I think you're right; there's immense potential value in news aggregation that goes beyond "this got the most eyeballs / articles".
What do you think of the possibility of ranking articles by some metric? If there are 30 or 300 articles, I don't want to do the work of figuring out which version I want (which may be something like longest, or shortest, or without embedded video).
I've given this a lot of thought. Even to the extent of trying to understand what an alternative twitter would look like were it possible to somhow classify a tweet based on its legality in a region and thus giving the user the option to see only tweets which are 'legal' in their jurisdiction. This is a tough nut to crack.
> If there are 30 or 300 articles, I don't want to do the work of figuring out which version I want (which may be something like longest, or shortest, or without embedded video).
It is one thing to have to trawl through 30 articles and figure out which one has the content which is both most accurate at describing the truth and is covering all aspects of the situtation. And it is another thing to filter articles out for having certain attributes.
The first is more difficult. The second is easier and a good feature to add. As the articles are added to the database it's possible to obtain the content and parse it for references to those particular attributes. I'm actually starting work on one at the moment, adverts.
We know that the current model on the internet is to get eyes on an adverts. Not articles. Adverts. And, when we see an outrageous headline "Billie Eilish shaves off own hair in outburst!", we're going to open that page to see what's going on. And surprise surprise. Ads all over the place. I'll be using the number of ads as a metric and in order to provide the user with a warning as to the reliability of the information on the page "This page has more than X adverts. Please be aware that the page may have been designed to obtain your attention and the information within may not be accurate".
As I said in the original comment, I'm going to expand this in such a way that it is beneficial to users to identify "healthy" articles where "healthy" means: few ads, representative of reality (true) and with multiple aspects of the news event.

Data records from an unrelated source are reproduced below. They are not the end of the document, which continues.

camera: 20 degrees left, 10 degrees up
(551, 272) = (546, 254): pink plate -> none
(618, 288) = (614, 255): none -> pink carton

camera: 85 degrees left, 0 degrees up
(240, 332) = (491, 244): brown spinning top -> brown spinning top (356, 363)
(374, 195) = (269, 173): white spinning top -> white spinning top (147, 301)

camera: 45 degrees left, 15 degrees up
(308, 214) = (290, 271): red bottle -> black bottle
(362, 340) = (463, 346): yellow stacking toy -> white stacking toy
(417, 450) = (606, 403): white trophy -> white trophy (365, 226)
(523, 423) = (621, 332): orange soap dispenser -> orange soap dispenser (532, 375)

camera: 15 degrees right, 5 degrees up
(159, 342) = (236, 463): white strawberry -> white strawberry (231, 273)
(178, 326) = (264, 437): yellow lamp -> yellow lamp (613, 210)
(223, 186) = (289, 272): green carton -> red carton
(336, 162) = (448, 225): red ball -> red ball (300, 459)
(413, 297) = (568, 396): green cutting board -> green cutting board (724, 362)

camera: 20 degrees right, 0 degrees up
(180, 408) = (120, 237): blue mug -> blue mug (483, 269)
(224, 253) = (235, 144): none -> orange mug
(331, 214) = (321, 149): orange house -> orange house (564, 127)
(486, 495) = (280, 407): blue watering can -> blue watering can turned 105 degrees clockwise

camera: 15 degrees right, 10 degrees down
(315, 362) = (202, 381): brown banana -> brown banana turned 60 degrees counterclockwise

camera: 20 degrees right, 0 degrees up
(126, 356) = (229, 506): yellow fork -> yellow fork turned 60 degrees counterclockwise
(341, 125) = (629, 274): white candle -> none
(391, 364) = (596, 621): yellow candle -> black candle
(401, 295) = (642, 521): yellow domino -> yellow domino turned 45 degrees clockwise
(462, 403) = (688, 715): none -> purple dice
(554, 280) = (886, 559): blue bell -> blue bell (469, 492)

There's probably something to be said for human editorial in ranking sources. There are a finite number of actual news sources with actual reporting, and it occurs to me that your once your automated filter detects possible crap quality, it could kick it up to a human for review and subsequent permanent deranking.
This is one of Google's problems: they are monomaniacal about algorithmic ranking. And that's got them very far on the open web, where the number of sources is too wide and varied for human review. But while news has the appearance of being a wide domain, the majority of what's out there is regurgitated content on sites that could safely be branded with a permanent mark of distrust.
Meanwhile metrics like # of ads could incorrectly derank sites that are just run under a poor business model, but do employ good journalists / analysts / whatever.
What do you think of the possibility of ranking articles by some metric? If there are 30 or 300 articles, I don't want to do the work of figuring out which version I want (which may be something like longest, or shortest, or without embedded video).